Fatimatou Mint Abdel Malick (born 1958) is a Mauritanian politician who has served as mayor of Tevragh-Zeina since 2001. She was the first woman in her country to hold the position of mayor. From 2012 to 2015 she served as president of The Network for Locally Elected Women of Africa (REFELA).

Early life and education
Abdel Malik was born in 1958 in Tamchakett, where her father was an administrator. She studied computer science in Louvain-la-Neuve, Belgium.

Career
Abdel Malik ran a computer services office, MINFE, in Nouakchott before working as the network administrator for Habitat Bank. She then worked at the Ministry of Urban Planning and Habitat before being appointed to the Prime Minister's Office.

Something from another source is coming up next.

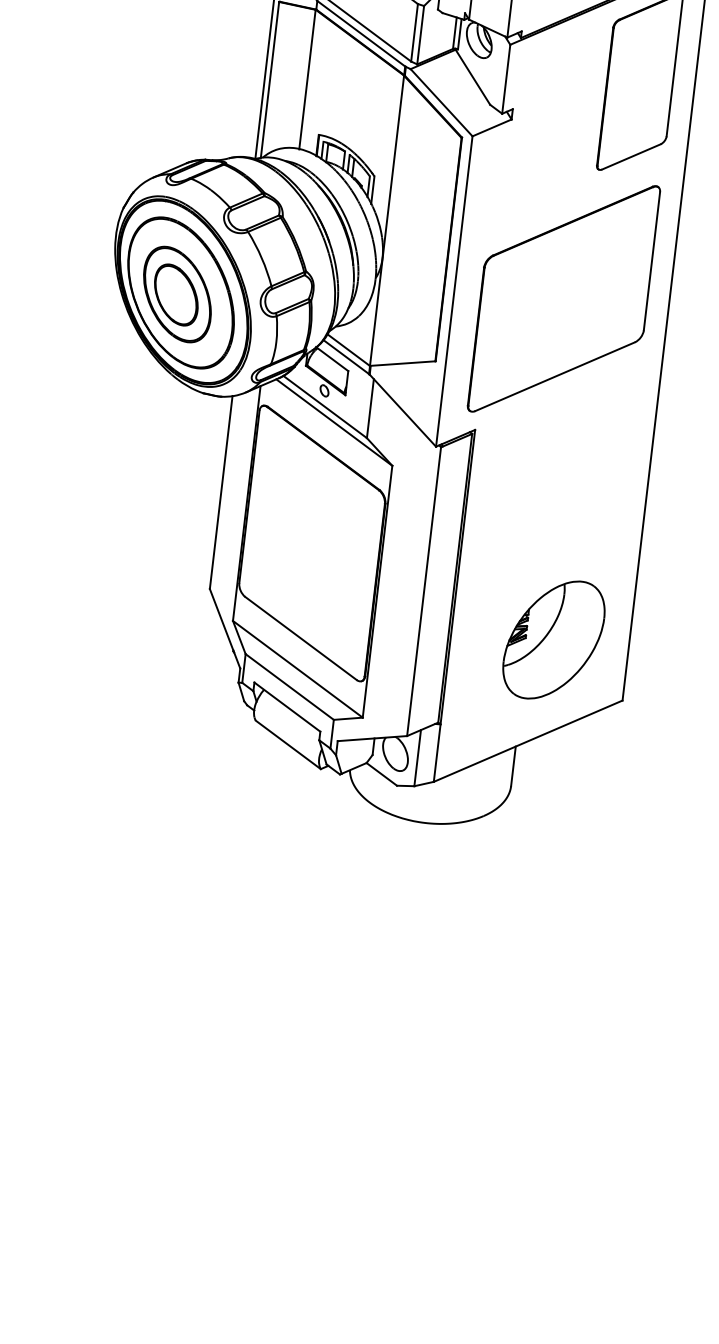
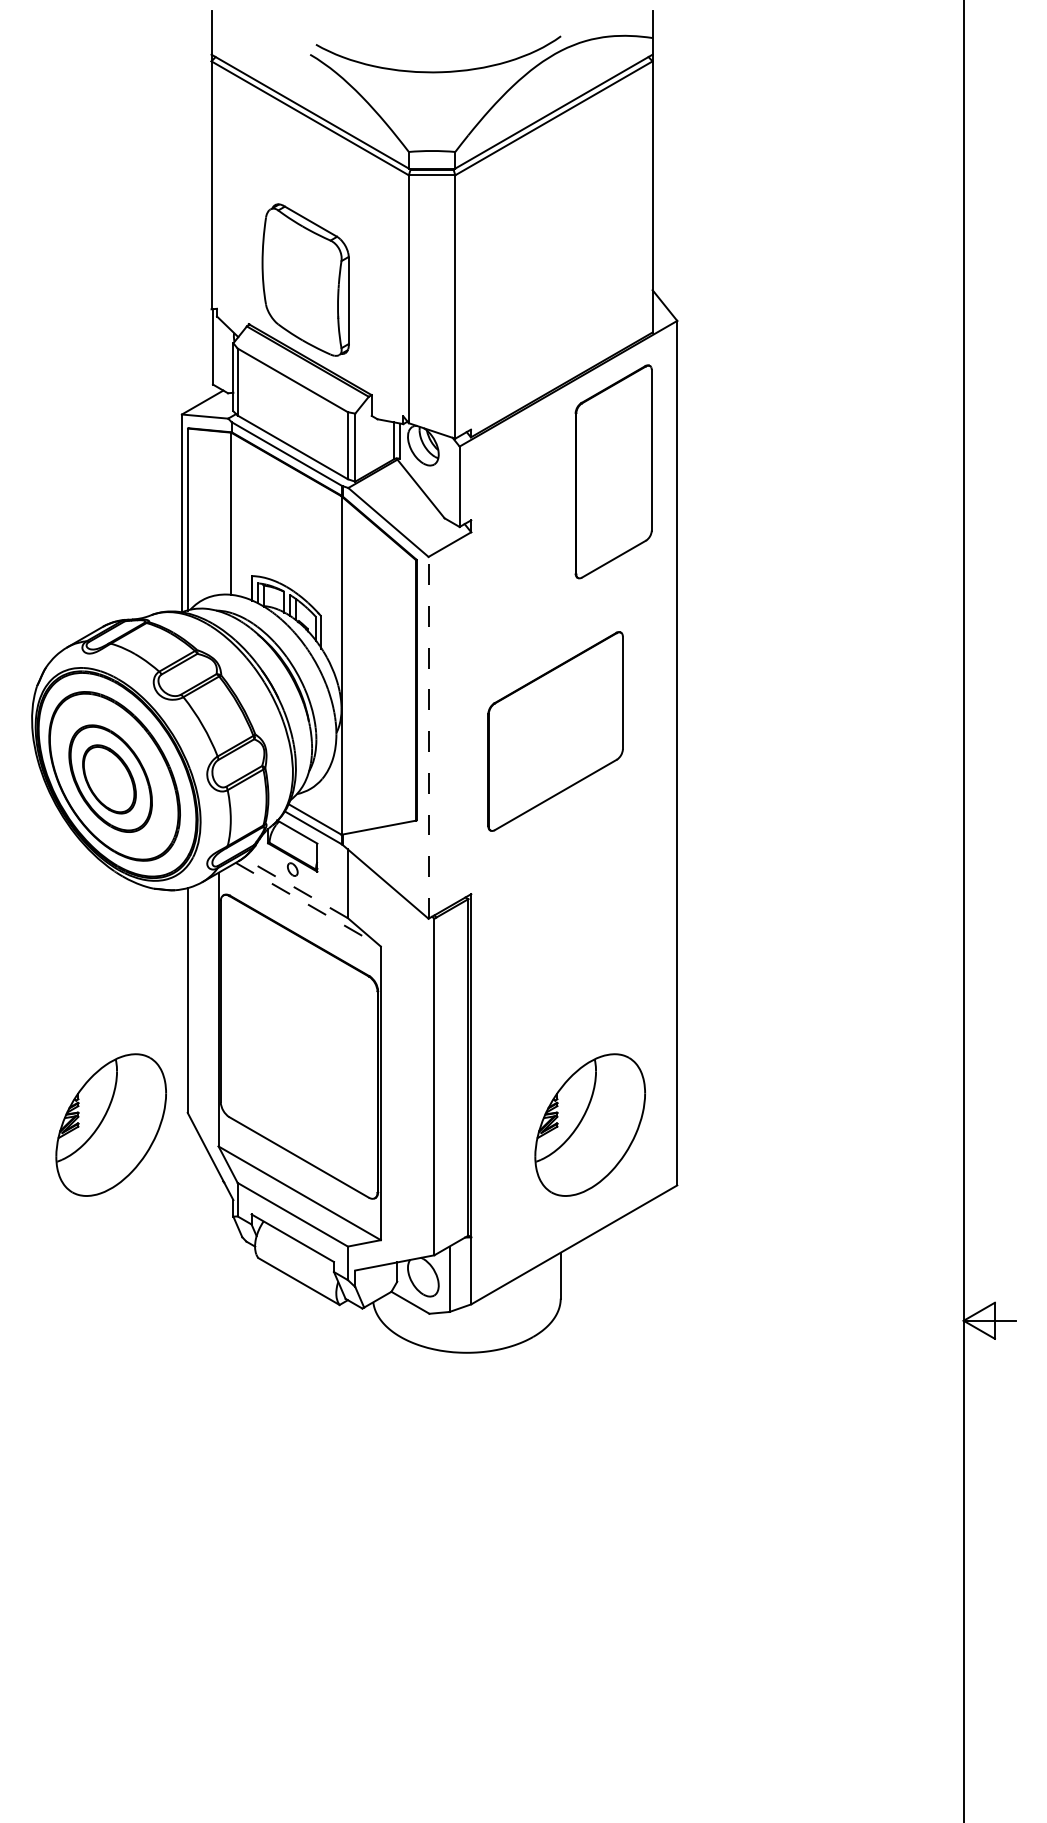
line: (454, 291) -> (428, 737), solid -> dashed
part: (563, 298) -> (555, 731), size x0.7
line: (325, 406) -> (295, 887), solid -> dashed
line: (334, 422) -> (308, 904), solid -> dashed
part: (142, 591) -> (110, 1124), added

In 2001, Abdel Malick was asked to run for municipal office by the then Democratic and Social Republican Party, and she was elected mayor of Tevragh-Zeina, one of the nine communes of the Nouakchott Urban Community. She was the first woman to serve as a mayor in Mauritania. She has improved school education, particularly for girls, and reformed the administration. She was re-elected in 2006, 2011 and 2015.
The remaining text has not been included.